Sunday, January 25, 2009

Word of the Week (January 25- February 1): spudgel

Word of the Week: January 25- February 1


spudgel


Definition according to the Dictionary of Newfoundland English:


spudgel n also spudget*, spudgin*, spudgy* [phonetics unavailable]. EDD ~ sb 1 'a wooden bowl with a long handle used for bailing' Gl IW Do So; DC Nfld (1775, 1937) for sense 1.


1 Small wooden bucket with a long handle, used to bail water from a deep-keeled boat; PIGGIN.


[1775] 1792 CARTWRIGHT ii, 73 The boat proved so leaky, that the spudgel was scarce ever out of hand.


1792 ibid Gloss i, xv ~ A small bucket fixed to the end of a pole, to throw the water out of a boat, which has no pump.


1897 J A Folklore x, 210 ~ a small bucket used for dipping the water out of the dill and bailing their boats.


[c1900] 1978 RLS 8, p. 26 ~ a boat bailer consisting of a bucket with a long handle through it.
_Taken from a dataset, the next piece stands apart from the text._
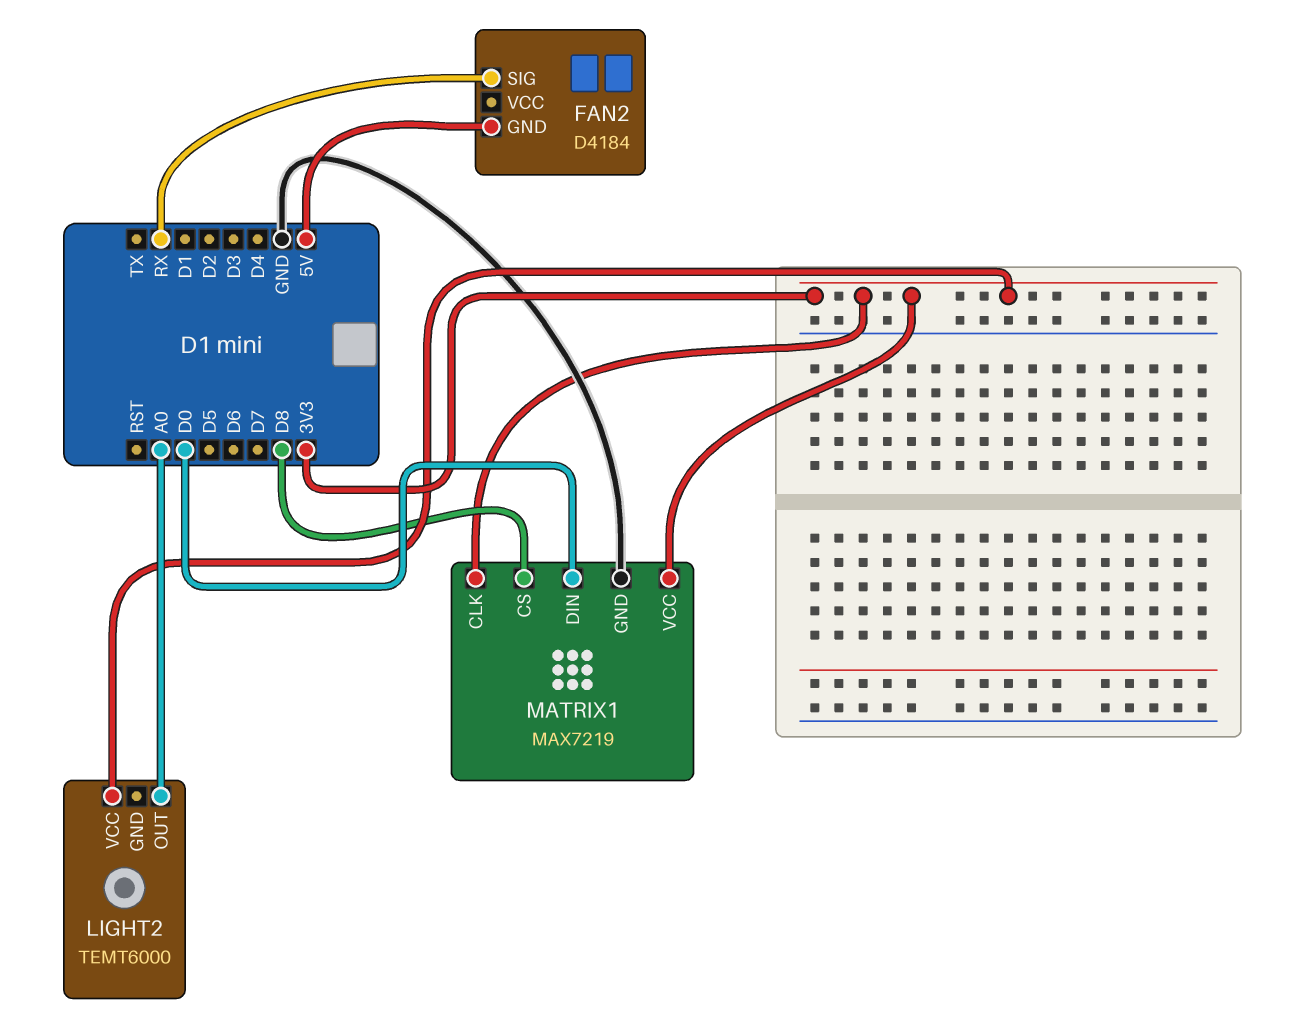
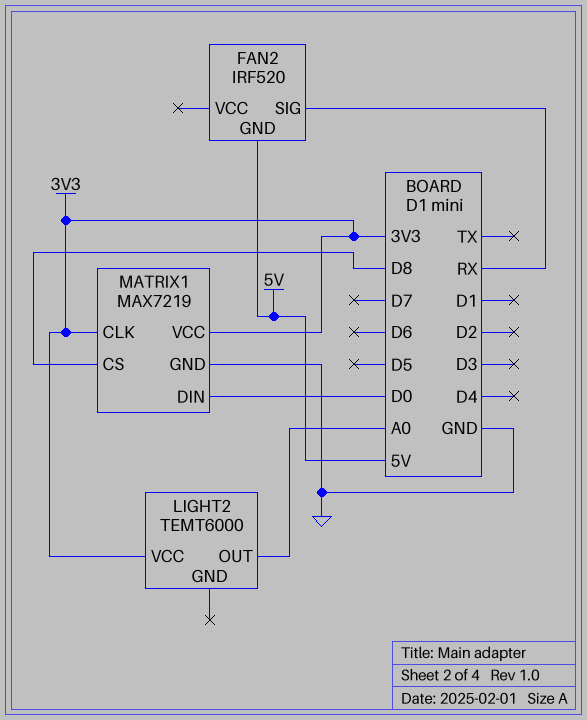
FAN2: D4184 -> IRF520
1937 DEVINE 47 Spudgell. A bailing bucket. It is different from a piggin in being tub shaped and having a long handle—somewhat like a corn-cob pipe.


1951 Nfld & Lab Pilot i, 208 Otter Rub point, with Spudgell cove close north-eastward of it, lies 1¼ miles east-northeastward of the entrance to Pays cove; Spudgell Cove rocks extend three-quarters of a cable southward. P 102-60 If a man was a bit of a cooper [he would go] to the coopershop and make piggins and spudgils out of pork barrel staves. The difference between a piggin and a spudgil: one was about 10 or 12 inches high with one stave about 5 or 6 inches longer than the others to use as a handle; the spudgil was about the same size but through the handle stave was bored a hole about one inch in size through which was passed a round stick from the top and fastened to the bottom and about 4 or 5 feet long so as the man using it did not have to stoop down to bail out water from the dill in the after part of the boat. T 43/7-64 A piggin got the handle attached, an' the spudgel is the one with [the handle] on an angle. T 90-64 The spudgel [is] the little tub with a long stick in it for the larger boats, to throw the water over the gunnel.


1971 NOSEWORTHY 248 ~, spudgin, spudgy. A ten-pound tub with a long wooden handle, 5 or 6 ft. long, nailed on. It is used for bailing out deep, keeled boats. P 209-73 Spuggal. A large wooden container with a long handle used to bail water from a boat.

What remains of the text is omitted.